On Mon, Jun 29, 2009 at 6:36 PM, Gregory Maxwell<gmaxwell(a)gmail.com> wrote:
Shutting Down XSS with Content Security Policy
http://blog.mozilla.com/security/2009/06/19/shutting-down-xss-with-content-…
I'm usually the first to complain about applying technical solutions
to problems which are not fundamentally technical... but this looks
like it would be reasonably expedient to implement.
While it won't be effective for all users the detection functionality
would be a big improvement in wrangling these problems across the
hundreds of Wikimedia projects, many of which lack reasonable
oversight of their sysop activities.
I think this would be reasonable to consider implementing as soon we
have a significant number of users using it.

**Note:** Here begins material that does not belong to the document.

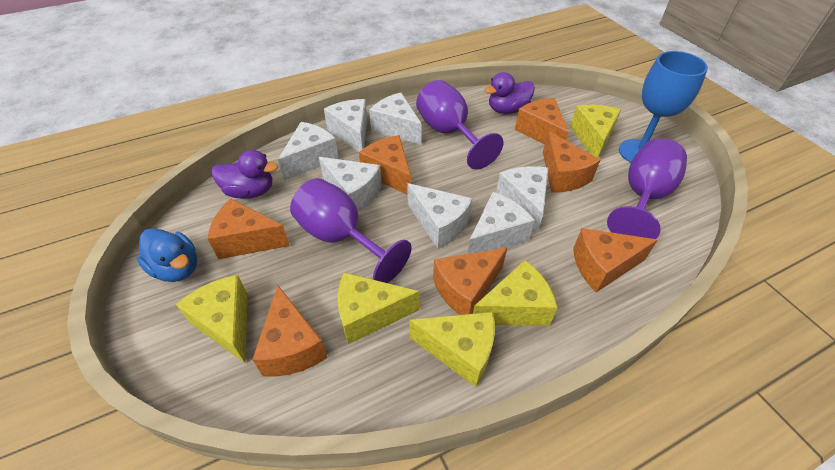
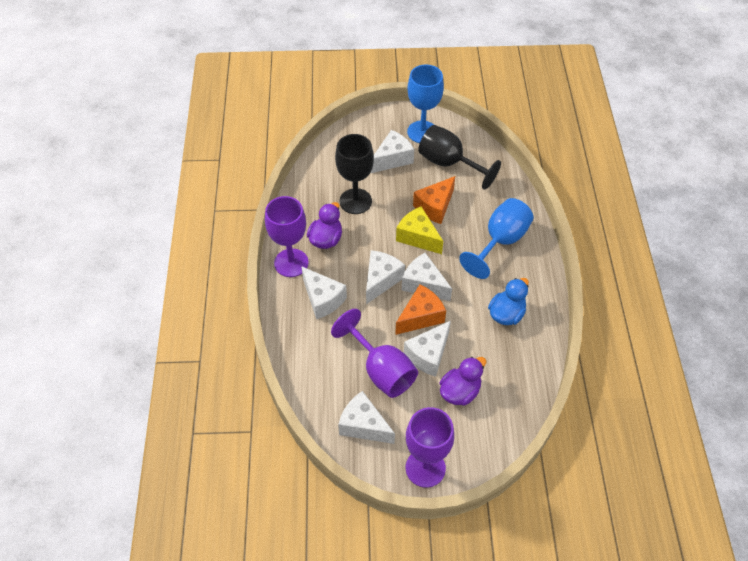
black goblet: 0 -> 2
blue goblet: 1 -> 2
orange cheese: 7 -> 2
white cheese: 7 -> 6
yellow cheese: 5 -> 1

It isn't a good idea to
make CSP policies that won't actually be effective immediately for a
lot of people, because then we'll probably use it incorrectly, break
tons of stuff, and not even notice for months or years (possibly even
harming uptake of the first version of Firefox to support it).
This does seem to be Mozilla-only, though. If it were an open
specification that multiple vendors were committed to implementing,
that would make it significantly more attractive. I wonder why
Mozilla isn't proposing this through the W3C from the get-go.
We'd have to do some work to get full benefit from this, since we
currently use stuff like inline script all over the place. But it
would be fairly trivial to use only *-src to deny any remote loading
of content from non-approved domains, and skip the rest. That would
at least mitigate XSS some, but it would stop the privacy issues we've
been having cold, as you say.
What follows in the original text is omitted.